The Localist: Don’t Compete Locally, Compete Nationally
One of the fundamental mistakes of musicians trying to grow a music career is that they try to compete locally instead of competing nationally. Under the local competition mindset, gaining success on a larger level is a matter of winning at the local level, where winning at the local level helps you to “get to the next level.” Under this mindset, other local musicians are not just competitors, but are in fact obstacles to your professional advancement as a musician.
Under a national competition mindset, you don’t view other local musicians as your competition – you view nationally recognized musicians and acts in your genre as your competition, be they Beyoncé, U2, Bon Iver, etc… Beyond the object of your competitive drive being different, the national competition mindset is different in that you simply don’t view other local musicians as obstacles to your professional advancement as a musician.
The local competition mindset leads to a lot of negative and self-defeating behavior, which I’ll talk about later, but let me start out by pointing a few practical problems with the local competition mindset.
The first is a really brutal truth that local scenes are oftentimes controlled by people who are primarily looking out for their own interests, which is to say that “making it” locally is not exactly like a musical competition where an outside impartial tastemaker comes in and chooses who wins and gets to go to regionals.

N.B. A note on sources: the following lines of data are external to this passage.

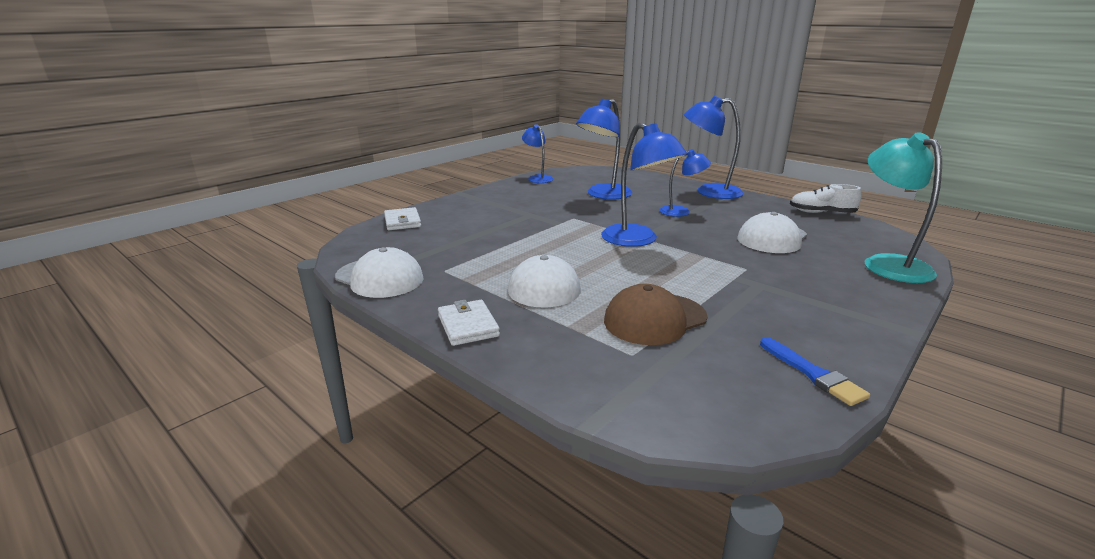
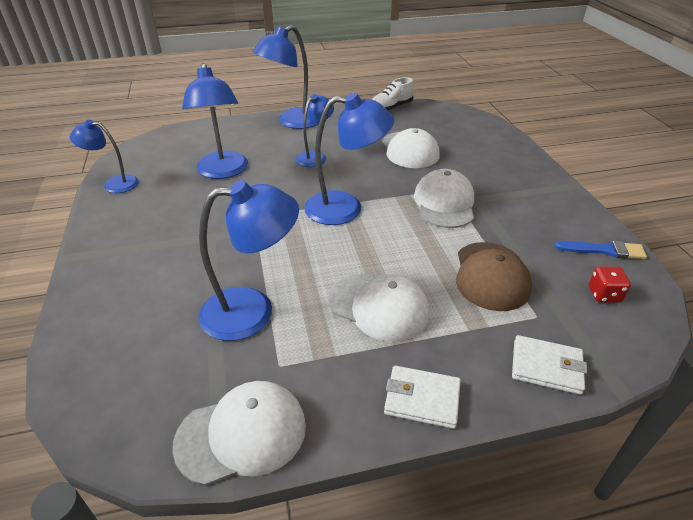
camera: 55 degrees left, 15 degrees up
(402, 222) = (90, 346): white wallet -> white wallet (546, 367)
(481, 248) = (253, 311): none -> blue lamp
(722, 273) = (444, 203): none -> white cap
(729, 388) = (604, 294): none -> red dice
(888, 263) = (488, 137): turquoise lamp -> none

You have to rely on local tastemakers for your fate who may not particularly care for you, which can be frustrating. The second is another really brutal truth, which is that many local musicians also have a local competition mindset, and as a result, simply do not want you to succeed. This is because, when you take the local competition mindset into account, local competition is really a zero sum game. If “winning” locally is what gets you to the next level, then others winning makes it the case that you do not get to the next level. This mindset is what results in the perennial “crabs in a bucket” phenomenon that plagues so many local music communities.
The third is a much less brutal truth, which is that you don’t need to compete locally in order to get your music on the radar of people at the national level, which makes the idea of competing locally an entirely unnecessary affair. Many wealthy indie kids already know this, and pay tens of thousands of dollars into publicity and production to help get their music into national publications. Of course, doing this when you don’t have as much money is more difficult. However, there are ways to compete on the national level if you’re willing to do a lot of work and research on your own. Moreover, at least in my experience, people already do in fact waste hundreds of hours, thousands of dollars, and substantial amounts of their material competing locally. So not only is competing locally terribly impractical, but competing nationally is I think, in the end, not that much more expensive. Keeping this in mind, the local competition mindset is unhelpful, because it’s essentially based on a lie – that defeating other local musicians is a prerequisite to professional success.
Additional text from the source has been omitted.